Adding Value by Not Destroying it First
Yglesias has been having an interesting conversation with respectable blogging economists Tyler Cowen and John Quiggen. The gist of it is that much of the value added to society in the last ten years was not very well connected to the market. Or, in Quiggen's words, "monetary returns are weakly, or even negatively correlated with the value of social production," and so "there's no reason to expect capital markets to do a good job in allocating resources to supporting innovation."
Yglesias gives Craigslist and Wikipedia as examples of this phenomenon. It makes sense if you think about the corporate world, helpfully symbolized by 30 Rock's GE reward structure that pays someone like Jack Donaghy a salary an order of magnitude higher than someone like Liz Lemon. Which is often how it works in real life.
I'd add that innovation in the nonprofit world has long been disconnected from capital markets.

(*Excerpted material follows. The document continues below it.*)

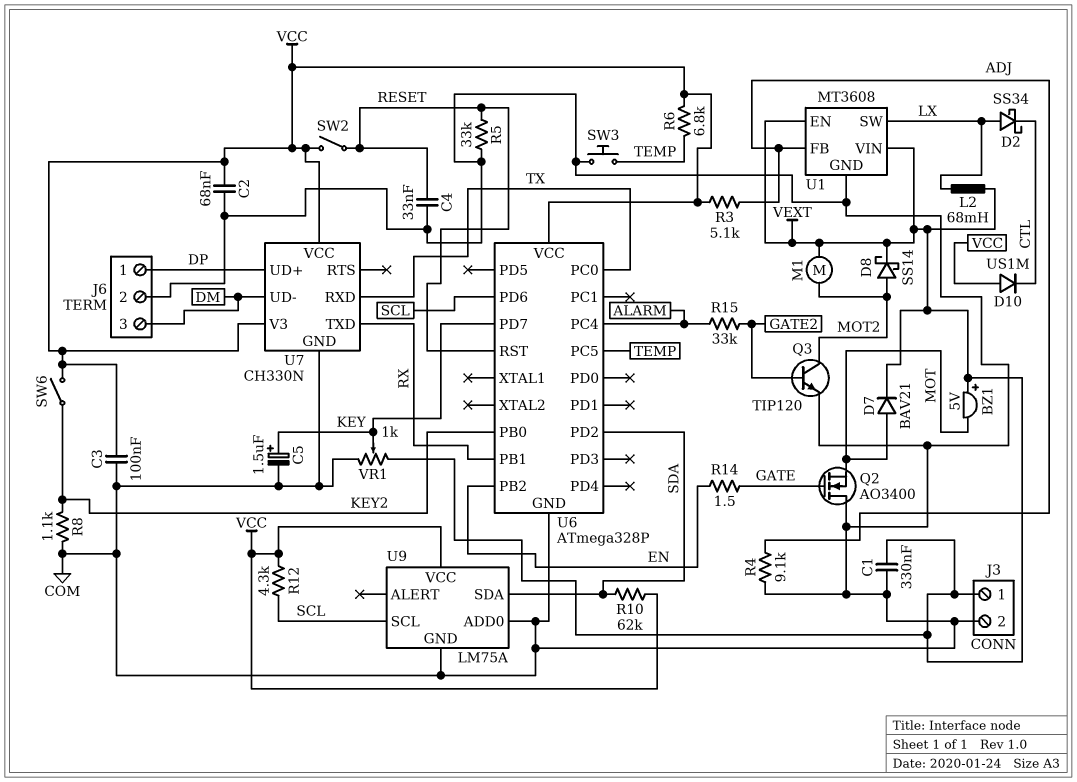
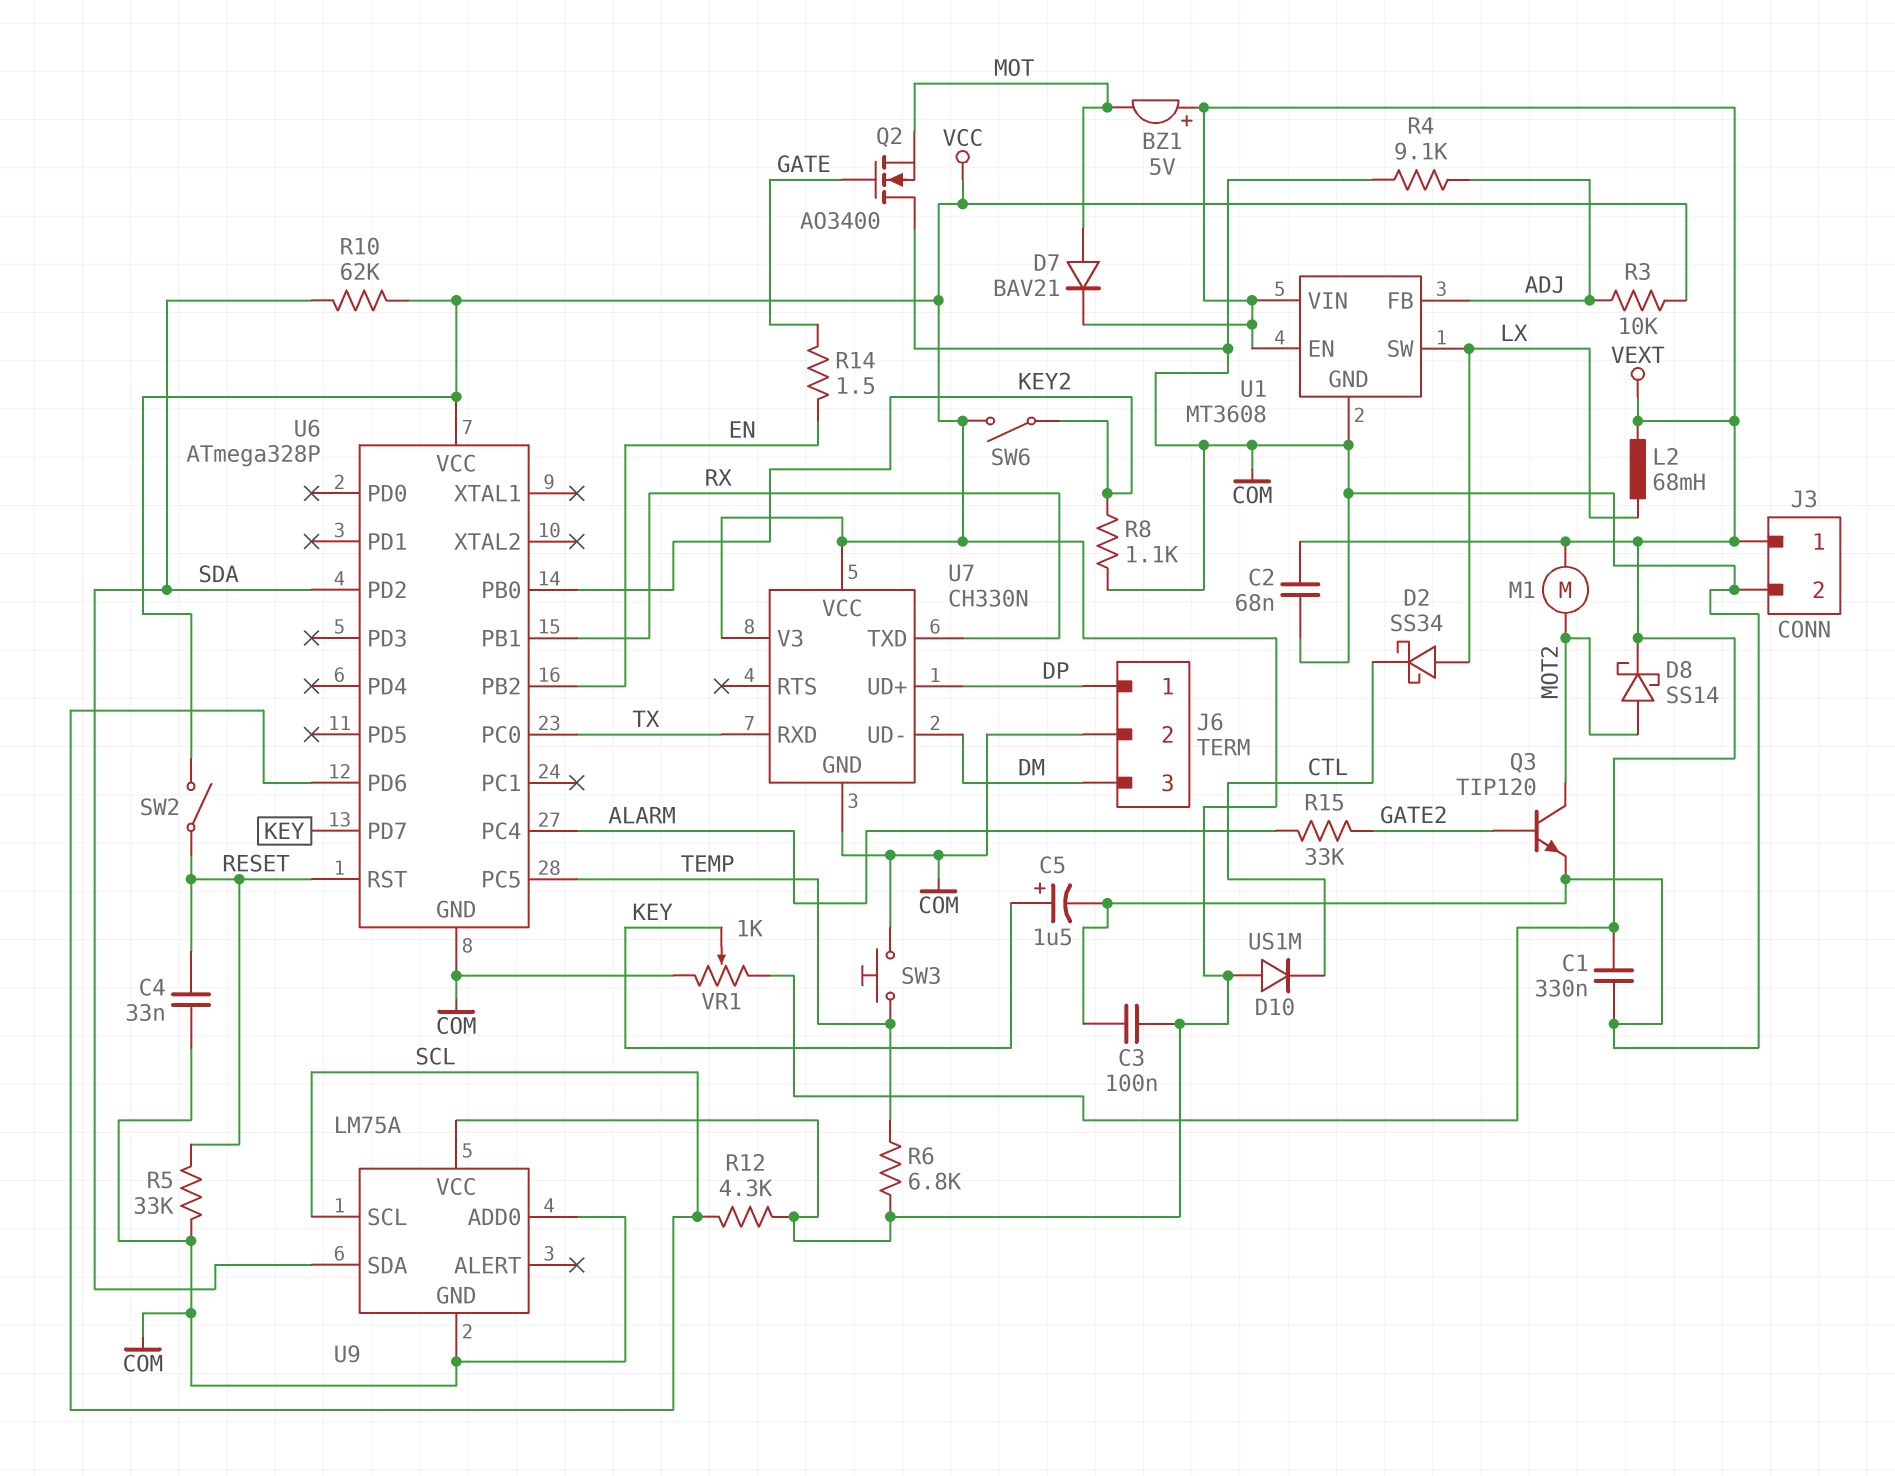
C2: 68nF (COM, VCC) -> 68nF (COM, VEXT)
R3: 5.1k (ADJ, VCC) -> 10k (ADJ, VCC)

Social innovators like the migrant rights group Families for Freedom, and innovations like the pro-migrant blogosphere or the mass immigration rallies of 2006, exist almost entirely outside of the market.

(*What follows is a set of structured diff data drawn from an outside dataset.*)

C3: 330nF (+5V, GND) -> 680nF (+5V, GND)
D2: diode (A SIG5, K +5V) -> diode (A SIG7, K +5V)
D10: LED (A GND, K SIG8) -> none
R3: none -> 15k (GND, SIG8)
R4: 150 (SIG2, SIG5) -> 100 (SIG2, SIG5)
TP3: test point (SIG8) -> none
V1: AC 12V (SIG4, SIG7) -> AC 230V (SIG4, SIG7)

But a lot of innovation in my field goes toward fixing problems that we have created for ourselves. For instance, one thing immigration lawyers do is try to reunite mixed-status families split apart by deportation. There is a lot at stake for these families--their future often depends on the government allowing a hard-working, non-criminal father and husband to return to the U.S. to support his family.
But these families are essentially only separated now because of restrictions to the law that Republicans in Congress added gradually over the last 20 years. Republicans in Congress added those laws primarily because some Americans felt uncomfortable about the growing numbers of their brown-skinned neighbors. My work is valuable in this context, but essentially unnecessary. I'm working within a system the ultimate purpose of which is to "preserve the character" of the neighborhoods of people who think Rush Limbaugh is a visionary and John Tanton is a great American.
To me it feels like a big waste of time. I can't even begin to count the number of hours the immigration adjudicators, judges, ICE agents, bail agents, consular officers, attorneys, and friends and family members of the typical deportee have spent trying to prevent deportation and rectify it once it occurs. Immigration cases can last years, even decades. All those resources could have been more productively employed. These opportunity costs could be avoided if we had an immigration policy that (a) better matched labor supply to employer demand, and (b) took into account the damage the laws cause to U.S. citizen families.